It’s always risky business jumping the gun on interpreting the deeper meaning of court decisions and the impact they will have on laws in general. The recent celebratory fanfare surrounding a recent ruling by the Ontario Court of Appeal striking down mandatory sentences for firearm offenses is an example of this.
In R. v. Nur, a case involving a Toronto man charged under s. 95(1) of the Criminal Code with possession of a loaded prohibited firearm, Ontario’s highest court declared the corresponding three-year mandatory minimum sentence to be unconstitutional. It constituted “cruel and unusual punishment” under s. 12 of the Canadian Charter of Rights and Freedoms since it could unfairly net some hypothetically hapless gun-owners who unwittingly infringed the law.

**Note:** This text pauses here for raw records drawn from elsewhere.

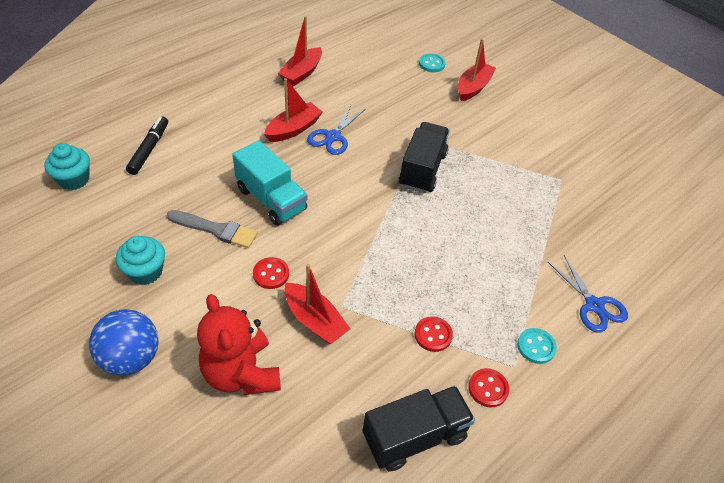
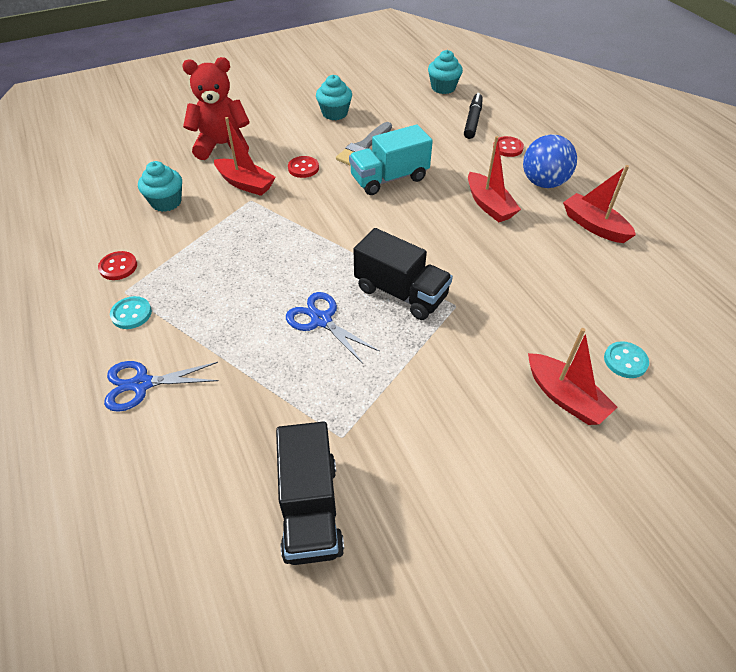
camera: 110 degrees right, 0 degrees up
(131, 358) = (263, 105): blue ball -> blue ball (543, 183)
(149, 149) = (472, 121): black marker -> black marker turned 105 degrees counterclockwise
(315, 320) = (245, 184): red boat -> red boat turned 120 degrees counterclockwise
(333, 137) = (472, 232): blue scissors -> blue scissors (321, 320)
(372, 389) = (166, 202): none -> turquoise cupcake
(414, 436) = (114, 215): black truck -> black truck (310, 509)
(433, 335) = (189, 247): red button -> red button (507, 148)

But that hardly means that mandatory minimums will disappear anytime soon. In fact, read the decision carefully, and it is clear that in the Court’s view, "Section 95 is, without question, a valid expression of the federal criminal law power." Doherty J.A. noted that "the criminal prohibition created by s. 95, coupled with a mandatory minimum penalty” could be considered “a rational legislative response to the very real public safety concerns."
But the court wrote that s. 95 has a special implication, in that merely possessing a restricted firearm doesn't necessarily put the public at risk. It reasoned that if the gun-owner's registration was expired, even if the prohibited firearm was safely stored and maintained, the mandatory minimum would still apply. It notes that the punishment under the law would be the same for the "regulatory end" of the spectrum as it would be for the "true crime" end. The latter, the court underlines, "should continue to receive exemplary sentences that will emphasize deterrence and denunciation."
The decision was backed up by its companion case released on the same day, in R. v. Smickle, where an Ontario man had been using his laptop to take pictures himself – selfies – with an illegal semi-automatic handgun. The Court of Appeal judge resonated the Nur ruling, and actually noted that Smickle, not withstanding the mandatory minimums, should have actually faced more jail time.
It's not clear that either ruling will pave the way for more fights on this front; of the 50-odd criminal code provisions that now carry mandatory minimums, few appear to fall under the hybrid status of being both criminal and regulatory, like Section 95. Nevertheless, it's renewing calls for the government to go back and create exceptions in the legislation to address the idea of installing 'safety valves.'
"[Mandatory minimums] are here to stay, so why not make them a little more logical, a little more compassionate?" says Eric Gottardi, a criminal defence lawyer at Peck and Company in Vancouver.
He says that the recent Ontario Court of Appeal decisions illustrate how the sentencing restrictions, which began their rollout in 2008, were poorly implemented. He points out that South Africa and the United States, which both have similar minimums, installed statutory exceptions to deal with the extraordinary situations where applying the minimum sentence would be extreme.
"It doesn't have to open the floodgates," he says, figuring that by not jailing, say, a 73-year-old with cerebral palsy running an unlicensed medical marijuana grow-op might actually net the government some good press.
And as more mandatory minimums are applied, by the law of large numbers, those sorts of exceptional circumstances might become more and more common.
The decisions are giving the Justice Department pause, given that both offer some support to the government's position. A statement provided by the department said that the government is still mulling over its options for an appeal, but underlined that Ottawa has no interest in abandoning its so-called 'tough on crime agenda,'
Though numerous jurists and academics have echoed Gottardi’s criticism, he doubts the government will willingly go back and edit any of its crime legislation unless forced to do so. In this case, it might have to.
Initially the trial judge, analyzing a different constitutional tack on the minimums, had to consider whether they violated s.7 of the Charter. The defence had argued that a conviction by summary trial carried a maximum one-year sentence. As the accused was sentenced under indictment, he faced three years minimum – an inexplicable and arbitrary distinction, argued the defence, and therefore unconstitutional.
The trial judge dismissed that claim, as the defence had no standing to make it, but noted that the incongruity may be a "legislative oversight" that could be fixed legislatively.
Even so, Gottardi says the s. 7 argument might still have mileage. "I think there may be room, still, for an argument that a fit sentence is a provision of fundamental justice under Section 7," he says.
Whether the case makes it to the Supreme Court – in which case Gottardi who chairs the Canadian Bar Association's Criminal Law Section hopes that interveners like the CBA will propose "reasonable alternatives" – or the government takes the initiative to add statutory exceptions on their own, the matter is far from resolved.